Frequency response analysis

| MATLAB | scipy.signal | |---|---| | freqz(b, a) | signal.freqz(b, a) | | freqz(b, a, N) | signal.freqz(b, a, N) | | freqz(b, a, N, fs) | signal.freqz(b, a, N, fs=fs) | | [h, w] = freqz(...) | w, h = signal.freqz(...) (note: order swap!) | | impz(b, a) | signal.dimpulse((b, a, 1)) or manual lfilter with delta input |

The output order is swapped: MATLAB returns [h, w] (response, frequency), scipy returns (w, h). Miss that swap and your Bode plots look like nonsense.

Correlation and transforms

| MATLAB | scipy.signal / numpy | |---|---| | xcorr(a, b) | np.correlate(a, b, 'full') | | xcorr(a, b, maxlag) | Compute np.correlate then slice to ±maxlag | | hilbert(x) | signal.hilbert(x) | | dct(x) | scipy.fft.dct(x) | | idct(X) | scipy.fft.idct(X) | | czt(x, M, W, A) | signal.czt(x, M, W, A) |

xcorr normalization: MATLAB's xcorr(a, b, 'normalized') scales by the geometric mean of autocorrelations at zero lag. Numpy's correlate does no normalization by default — you have to divide manually.

Peak detection

`matlab [pks, locs] = findpeaks(x, 'MinPeakHeight', h, 'MinPeakDistance', d) `

`python from scipy.signal import find_peaks locs, properties = find_peaks(x, height=h, distance=d) pks = x[locs] `

Two big differences:

1. MATLAB returns peaks and locations as separate outputs. Scipy returns only locations; you index x to get peak values. 2. MATLAB locations are 1-indexed; scipy is 0-indexed (standard Python). Our converter shifts these when needed.

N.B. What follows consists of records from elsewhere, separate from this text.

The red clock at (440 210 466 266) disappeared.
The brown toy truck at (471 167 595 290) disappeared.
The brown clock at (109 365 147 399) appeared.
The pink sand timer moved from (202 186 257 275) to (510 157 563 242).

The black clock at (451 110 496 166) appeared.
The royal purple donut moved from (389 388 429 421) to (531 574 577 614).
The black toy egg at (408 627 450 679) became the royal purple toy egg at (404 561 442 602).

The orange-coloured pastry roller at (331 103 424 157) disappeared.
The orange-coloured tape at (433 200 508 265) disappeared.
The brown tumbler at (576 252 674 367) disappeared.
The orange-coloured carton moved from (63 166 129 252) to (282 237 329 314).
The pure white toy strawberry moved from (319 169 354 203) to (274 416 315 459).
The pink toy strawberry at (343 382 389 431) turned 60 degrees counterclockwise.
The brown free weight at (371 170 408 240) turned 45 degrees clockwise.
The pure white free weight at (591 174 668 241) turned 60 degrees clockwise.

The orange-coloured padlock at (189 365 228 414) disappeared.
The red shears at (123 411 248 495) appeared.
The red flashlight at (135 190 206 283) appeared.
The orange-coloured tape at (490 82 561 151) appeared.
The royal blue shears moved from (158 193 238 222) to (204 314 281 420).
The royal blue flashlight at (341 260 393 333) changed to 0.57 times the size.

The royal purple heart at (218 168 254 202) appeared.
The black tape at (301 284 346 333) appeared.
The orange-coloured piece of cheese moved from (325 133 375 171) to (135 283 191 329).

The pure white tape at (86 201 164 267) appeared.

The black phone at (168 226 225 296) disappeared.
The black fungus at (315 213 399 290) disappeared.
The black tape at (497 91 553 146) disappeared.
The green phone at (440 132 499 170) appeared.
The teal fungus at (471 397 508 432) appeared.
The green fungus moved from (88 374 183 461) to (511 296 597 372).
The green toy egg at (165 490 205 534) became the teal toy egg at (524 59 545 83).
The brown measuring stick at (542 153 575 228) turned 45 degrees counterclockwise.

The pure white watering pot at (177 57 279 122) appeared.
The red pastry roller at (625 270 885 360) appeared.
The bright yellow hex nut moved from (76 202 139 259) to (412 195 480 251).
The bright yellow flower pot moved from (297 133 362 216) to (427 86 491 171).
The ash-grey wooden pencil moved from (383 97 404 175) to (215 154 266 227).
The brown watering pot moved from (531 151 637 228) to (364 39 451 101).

Option name changes: | MATLAB | scipy | |---|---| | 'MinPeakHeight' | height= | | 'MinPeakProminence' | prominence= | | 'MinPeakDistance' | distance= | | 'MinPeakWidth' | width= | | 'Threshold' | threshold= |

Should you pip install scipy before or after converting?

Before. If you paste MATLAB code containing butter, filtfilt, fft, etc., [the converter](/convert) automatically emits from scipy import signal at the top and applies all the mappings in this article. You just need scipy installed (pip install scipy) to run the output.

The converter also flags any Signal Processing Toolbox function that doesn't have a clean scipy equivalent (there are a handful — mostly newer MATLAB additions like wavelet-style filterbanks). Those get a TODO comment so you know exactly where to intervene.